Contracts fall under CFTC jurisdiction

Federal court blocks Arizona AG’s criminal case against Kalshi

Arizona Attorney General Kris Mayes.
2026-05-08
Reading time 2:37 min

A federal judge in Arizona has ruled that prediction market platform Kalshi falls under Commodity Futures Trading Commission (CFTC) oversight, blocking state prosecutors from pursuing gambling-related criminal charges against the company.

US District Judge Michael Liburdi issued the order on May 5, preventing Arizona Attorney General Kris Mayes and the Arizona Department of Gaming from continuing enforcement actions against Kalshi.

The ruling converted a temporary restraining order issued in mid-April into a preliminary injunction blocking the state’s prosecution.

Mayes filed charges against the New York-based company in March, accusing Kalshi of violating Arizona laws tied to operating an unlicensed wagering business and offering election-related bets. The case included 20 misdemeanor counts and became the first known criminal prosecution brought by a state against a prediction market operator.

Liburdi ruled that federal law preempts Arizona gambling statutes in this case because Kalshi operates under CFTC regulation as a designated contract market.

“Every time Congress has revisited the federal-state allocation of authority in this area, it has chosen to expand federal control,” Liburdi wrote. “It has done so while expressing unease about the costs of state-by-state regulation.”

Federal commodities framework

The case centered on whether contracts offered by Kalshi qualify as gambling regulated by states or federally supervised swaps under commodities law.

Liburdi wrote that the federal government was likely to succeed in its position that trades offered on Kalshi fall under exclusive CFTC jurisdiction.

The commission filed its own lawsuit against Arizona before the matter was merged with a similar action previously brought by Kalshi.

According to the ruling, swaps have been federally regulated for more than a century through laws including the Future Trading Act of 1921 and the Commodity Futures Trading Commission Act of 1974.

Liburdi stated that Congress enacted the latter statute with concern that states could attempt to intervene through differing regulatory systems.

If states could prosecute the platforms, the operators would face the prospect of fifty different regulators, each capable of restricting which contracts may be listed on each exchange,” Liburdi wrote. “The result would be the inconsistent regulatory patchwork that Congress intended to avoid. Because Arizona’s gambling laws stand as an obstacle to federal regulation, those laws are preempted.”

Appeals court split could emerge

The Arizona decision follows a ruling issued in early April by the 3rd US Circuit Court of Appeals involving Kalshi’s sports-related event contracts in New Jersey. In that case, the appeals court sided with the CFTC and said the agency holds exclusive authority over those contracts.
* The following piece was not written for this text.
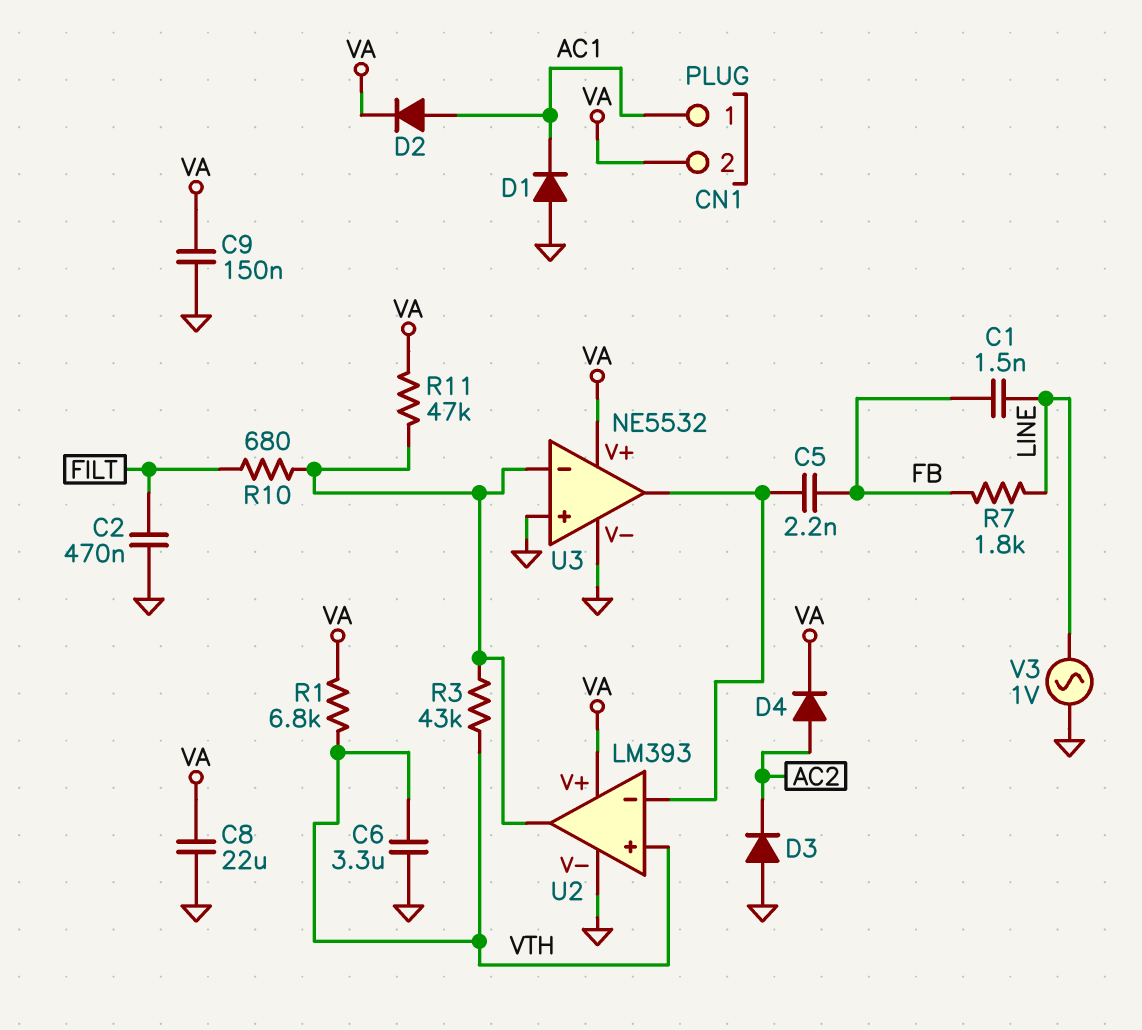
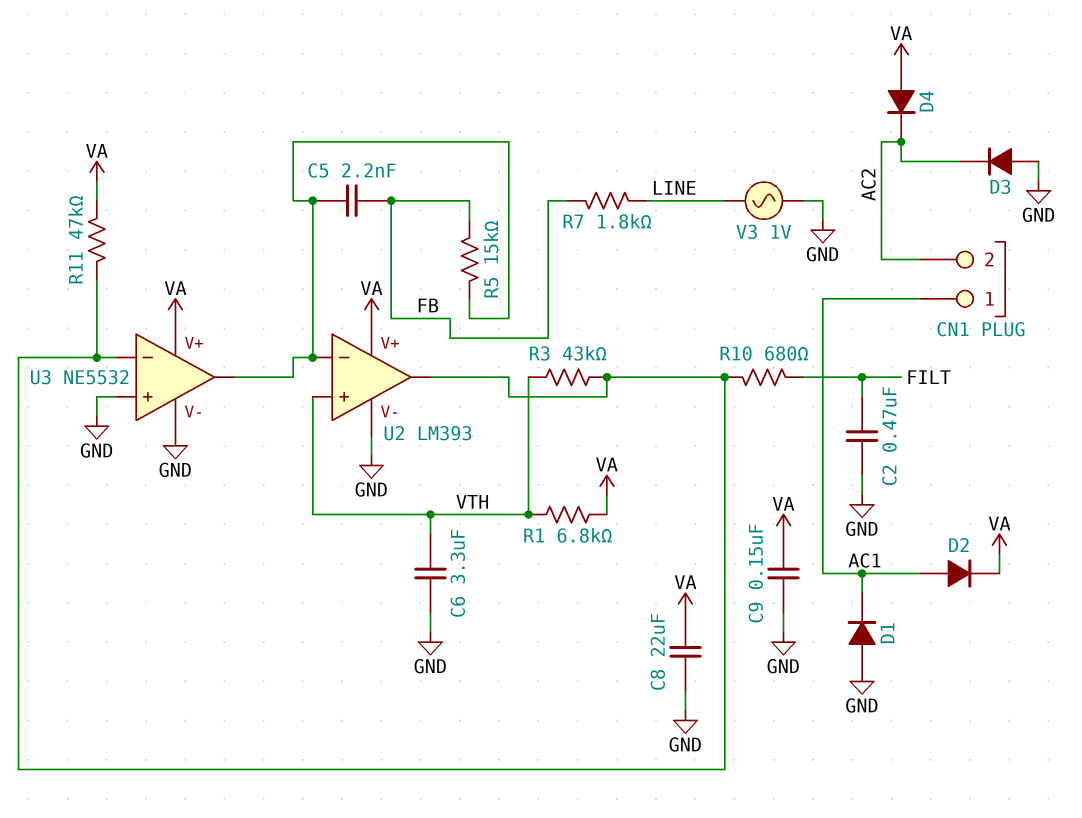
C1: 1.5nF (FB, LINE) -> none
CN1 pin 2: VA -> AC2
D4: diode (A AC2, K VA) -> diode (A VA, K AC2)
R5: none -> 15k (FB, U2/in-)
Another case involving prediction markets is pending before the 9th Circuit Court of Appeals, which heard arguments in April over whether Nevada gambling regulators can enforce state laws against similar contracts.

A different ruling from the 9th Circuit could create a division among federal appeals courts and increase the likelihood of review by the US Supreme Court.

“This case does not exist in a vacuum,” Liburdi wrote. “Kalshi has filed materially identical preemptive actions against state officials in jurisdictions across the country, and the resulting decisions are divided.”

The 9th Circuit includes Arizona and other western states, and Liburdi noted that his ruling could face challenges depending on the appellate court’s decision.

Kalshi has remained at the center of disputes over prediction markets, which allow users to place trades tied to sports, elections, and geopolitical events. Prediction markets have also been accused of insider trading, with unknown individuals making large sums of money from real-world events.

In 2024, Kalshi won a federal appeals court case after the US Court of Appeals for the D.C. Circuit ruled that the CFTC could not block election-related contracts offered by the company under federal law.

CFTC Chairman Michael Selig welcomed the Arizona ruling in a social media post.

“The commission has full jurisdiction over prediction markets,” Selig wrote. “We’ll keep pursuing action against any state that infringes on our statutory authority.”

Richie Taylor, a spokesperson for Mayes, said the attorney general’s office “continues to evaluate our legal options related to the case.” The office has not stated whether it plans to appeal the injunction.